Küresel Güney ülkeleri sıklıkla, İkili Yatırım Anlaşmalarının (bilateral investment treaties-BITs[1]) kendilerini tuzağa düşürdüğünü ve bu durumun, yabancı şirketlerin geniş doğal kaynak rezervlerinden kâr elde ederken halklarının yoksulluğa katlandığı yeni-sömürgecilik belirtileriyle doruğa ulaştığını iddia ediyor. İkili Yatırım Anlaşmaları hem maddi hem de usule ilişkin hükümleri içerir. Maddi hükümler (substantive provisions), doğrudan yabancı yatırımcılar için güvenceler sağlamakta ve ev sahibi ülkelerde, özellikle de gelişmekte olan ülkelerde yatırımları teşvik etmektedir. Usul hükümleri (procedural provisions), devletlerin veya yatırımcıların, öncelikle iç hukuk yollarını tüketmeden, uyuşmazlıkları uluslararası bir tahkim mahkemesine götürmelerine olanak tanıyor. Yatırımcı-Devlet Uyuşmazlık Çözümü (Investor-State Dispute Settlement-ISDS) mekanizması, özellikle Latin Amerika ülkeleri arasında eleştiri topladı. Hatta Bolivya, Nikaragua ve Venezüella gibi ülkeler, 21. yüzyılın başında sol hükümetlere doğru siyasi kaymaların ardından Uluslararası Yatırım Uyuşmazlıklarının Çözümü Merkezi Sözleşmesi’nden (International Centre for Settlement of Investment Disputes Convention[2]) bile çekildiler.

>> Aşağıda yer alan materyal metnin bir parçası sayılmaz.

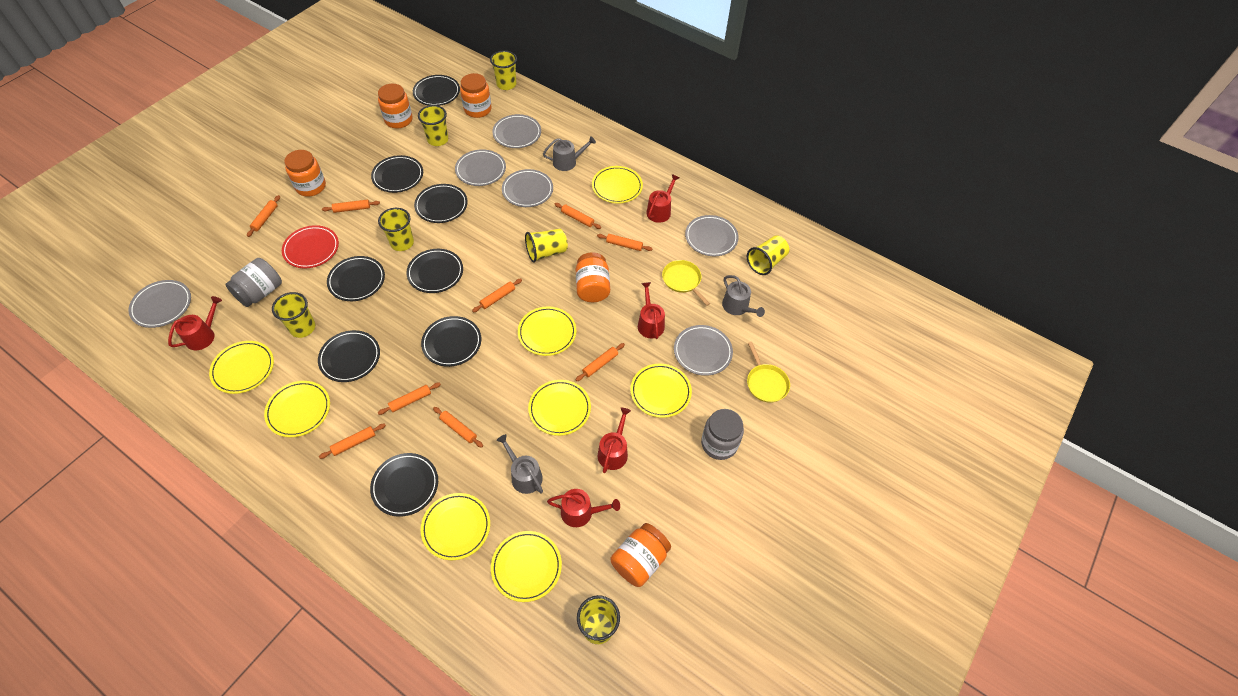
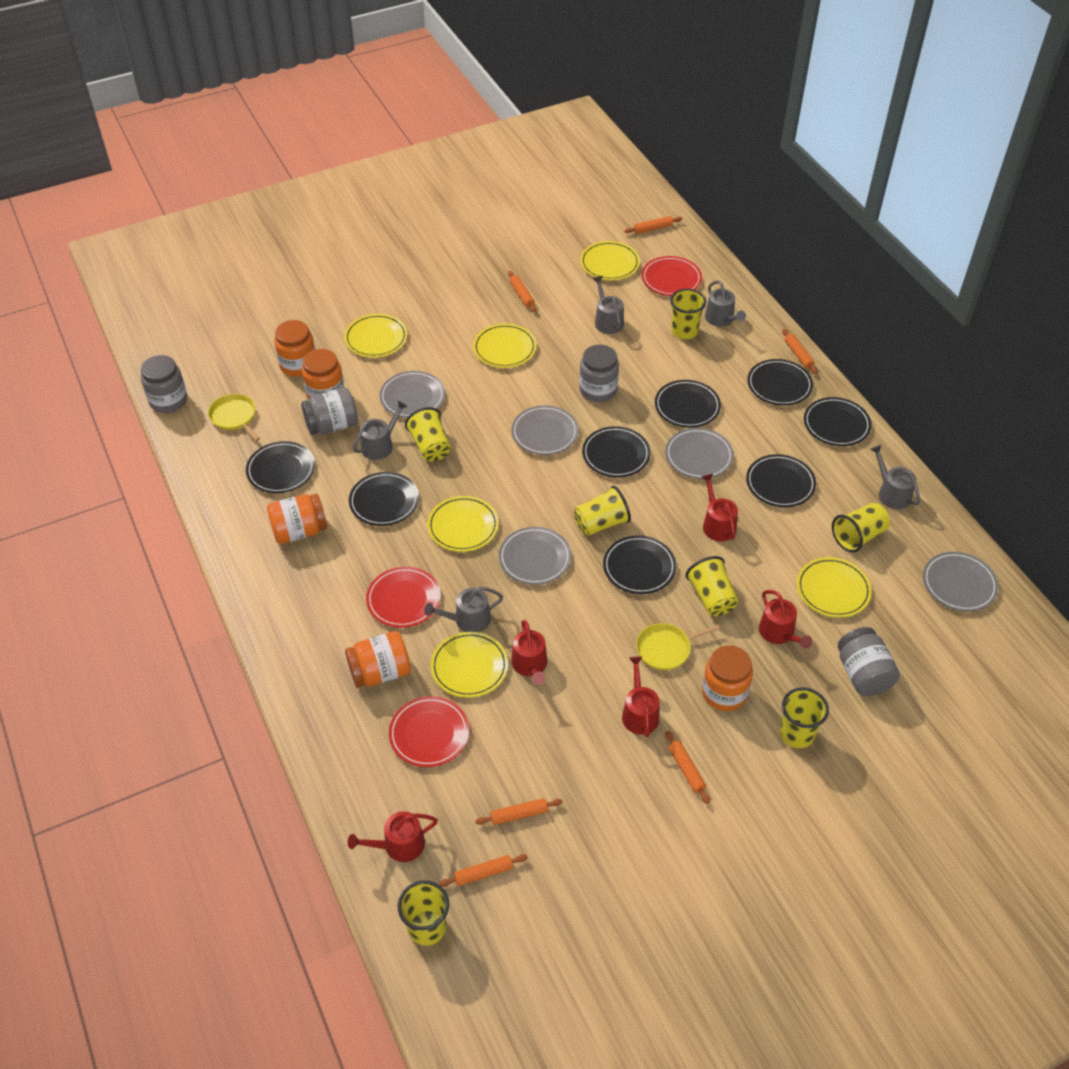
grey jar: 2 -> 4
grey plate: 6 -> 5
grey watering can: 3 -> 5
orange rolling pin: 9 -> 6
red plate: 1 -> 3
yellow plate: 8 -> 6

Şimdi Ekvador davasına dönersek, Ekvador Anayasa Mahkemesi (Constitutional Court of Ecuador-CCE) nihayet Montecristi Anayasası’nın (2008) 422. maddesinin[3] yorumlanmasına ilişkin Yatırımcı-Devlet Uyuşmazlık Çözümü mekanizmasının anayasaya uygunluğu konusunda uzun süredir devam eden tartışmayı çözüme kavuşturdu. Bu madde, “Ekvador Devleti ile gerçek kişiler veya tüzel kişiler arasındaki sözleşmeler veya ticaret ile ilgili uyuşmazlıklarda, Ekvador Devleti’nin egemenlik yetkisini uluslararası tahkim kuruluşlarına devrettiği anlaşmalar veya uluslararası belgelere girilemeyeceğini” belirtmektedir. Montecristi Anayasası, Ekvador Anayasa Mahkemesi’ne önemli bir yetki vererek, uluslararası anlaşmalar da dâhil olmak üzere neredeyse her normatif, idari ve siyasi eylemin anayasaya uygunluk incelemesini zorunlu kılmıştır (madde 438/1). “2-23-TI/23”te Ekvador Anayasa Mahkemesi, Ekvador Cumhuriyeti ile Kosta Rika Cumhuriyeti arasındaki Ticaret Ortaklığı Anlaşması’nın [kısaca ‘Anlaşma’ (Agreement of Trade Association between the Republic of Ecuador and the Republic of Costa Rica[4])] Yatırımcı-Devlet Uyuşmazlık Çözümüne ilişkin hükümlerinin, uluslararası ticaret ve sözleşmeli tahkim yasağını ihlal ettiğine karar verdi. Mahkemenin metodolojisine ilişkin olarak, Ekvador Anayasa Mahkemesi, i) egemen yargı yetkisini uluslararası tahkim organlarına ve ii) sözleşmeye dayalı veya ticari anlaşmazlıklarda devretmeye ilişkin şartların kapsamını tanımlamak için orijinal ve gerçek yorumların bir kombinasyonunu tercih etmiştir (paragraf 167-175).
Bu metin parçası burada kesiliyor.